SBV report states foreign banks unlikely to dominate local banking sector any time soon.
According to the latest report from the State Bank of Vietnam (SBV), Vietnam now has 47 branches of foreign banks, five fully-owned foreign banks, 53 representative offices of foreign banks, and four joint venture banks between foreign banks and local banks.
In term of networks, the fully-owned foreign banks have 61 branches or transaction points, mostly in Hanoi and Ho Chi Minh City, while local banks have 2,472 branches or transaction points around the country.
Since the beginning of this year the SBV has agreed to the Public Bank Berhad (Malaysia) and Citibank (US) opening fully-owned foreign banks in Vietnam, while some existing fully-owned foreign banks have been given permission to increase their capital and expand their business activities.

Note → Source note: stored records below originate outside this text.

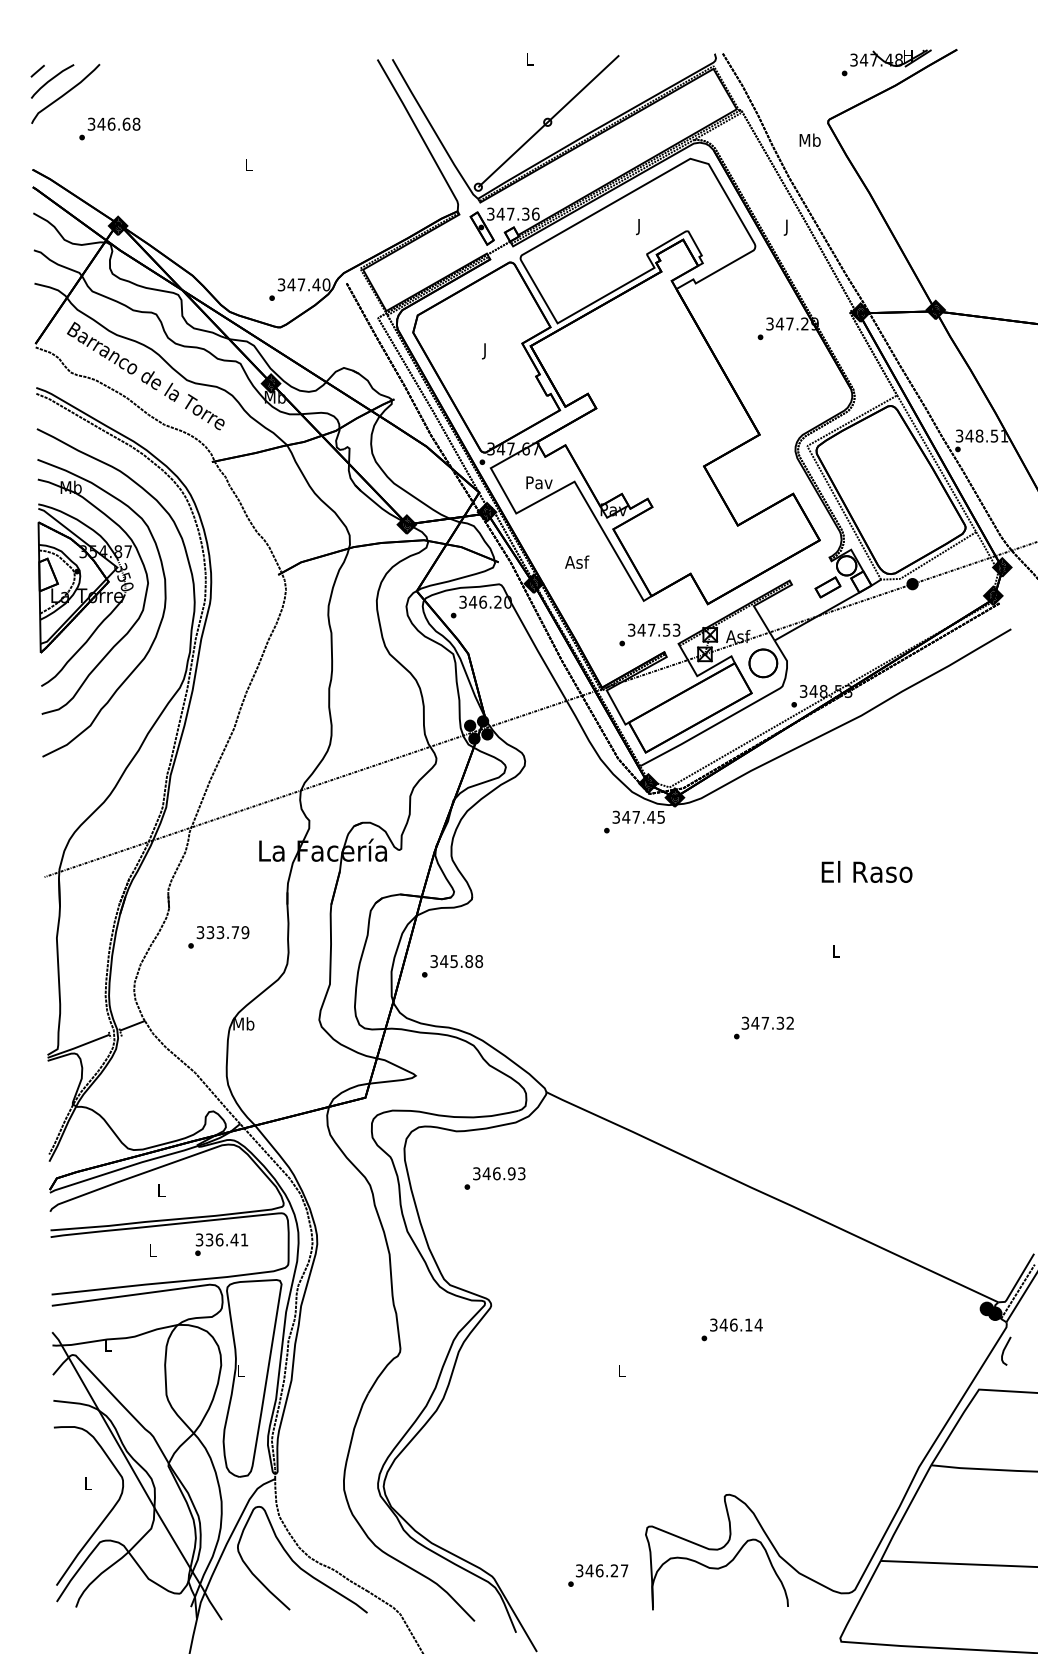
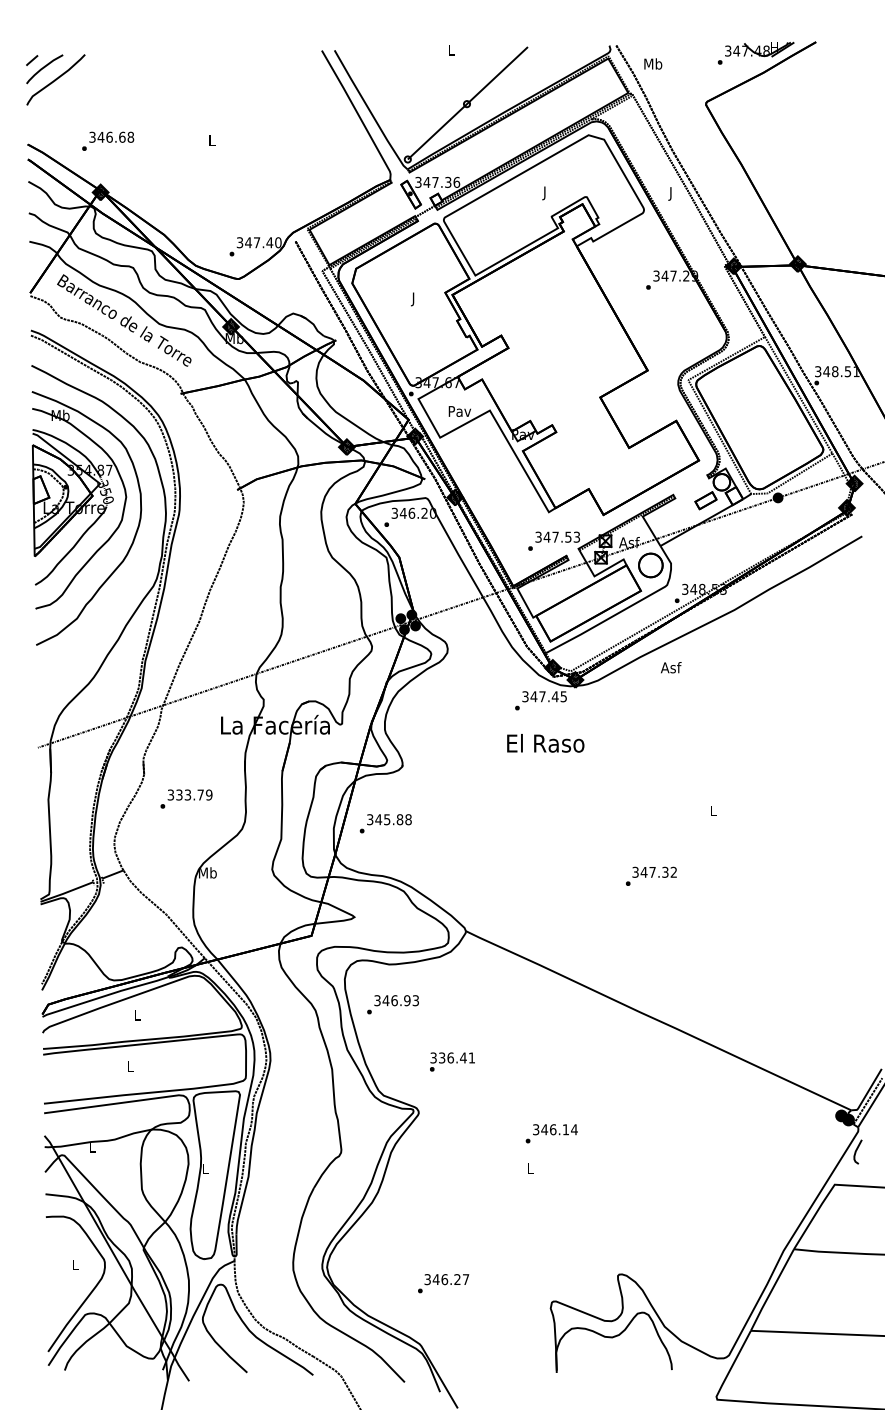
text: (109, 128) -> (107, 140), moved
text: (809, 139) -> (652, 63), moved
text: (577, 561) -> (671, 667), moved
text: (866, 871) -> (545, 742), moved
text: (494, 1178) -> (392, 1004), moved
text: (221, 1244) -> (452, 1061), moved
text: (731, 1329) -> (551, 1133), moved
text: (598, 1575) -> (443, 1283), moved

Foreign banks, be they fully-foreign owned, branches, representative offices, or joint ventures, are clearly being more proactive in Vietnam and are adding to the competition in the domestic banking sector.
Modest market share
As at December 31, 2014, the total assets of foreign bank branches accounted for only 6.92 per cent of total assets in the banking sector, while fully-owned foreign banks held 3 per cent and joint venture banks 0.75 per cent.
Regarding improvements in foreign banks in Vietnam, although charter capital to capital provided by the parent bank increased significantly, from 13 per cent to 19.1 per cent in the 2009 - 2014 period, the share of their total assets in the banking sector only increased from 10.4 per cent to 10.67 per cent and the share of mobilized capital only increased from 7.9 per cent to 8.19 per cent.
The share of total loans of foreign banks fell from 9.2 per cent in 2009 to 8.28 per cent in 2014, with the share in loans from foreign bank branches falling from 6.3 per cent in 2009 to 4.16 per cent in 2014.
The SBV report said the reasons for these modest market shares include the difficult economic situation influencing foreign banks doing business in Vietnam. Another factor is that since the Law on Financial Institutions took effect in 2010, foreign bank branches have had to limit loans based on their own capital and not the capital of their parent bank, as previously.
Regarding business performance, as at December 31, 2014, foreign banks have recorded average return on asset (ROA) ratios of 0.8, which is higher than the average ratio in the sector of 0.63, and the average return on equity (ROE) ratio of foreign banks was 4.8 per cent, lower than average ROE in the sector of 6.87 per cent.
Little competitive pressure
The SBV wrote that foreign banks hold certain advantages such as financial resources, experience, and development, and so have been the pioneers in introducing new products and applying high technology such as e-banking, which have contributed greatly to the process of modernizing Vietnam’s banking sector.
The activities of foreign banks have also contributed to attracting foreign investment, increasing competitiveness and forcing local banks to reform, upgrade their technology, and increase their management capacity and the quality of their human resources.
However, with their modest market shares, small networks, and general inability to approach Vietnamese enterprises (especially small and medium-sized enterprises) and individuals, some foreign bank branches only focus on wholesale banking and conducting business based on their own capital.
Therefore, the SBV concluded that in the future there is little possibility of foreign banks dominating the market and putting significant pressure on Vietnamese banks. However, the SBV also noted in the report that the size and business strategies of foreign banks will be major challenges for local banks, especially in the context of many free trade agreements and other agreements being signed in 2015.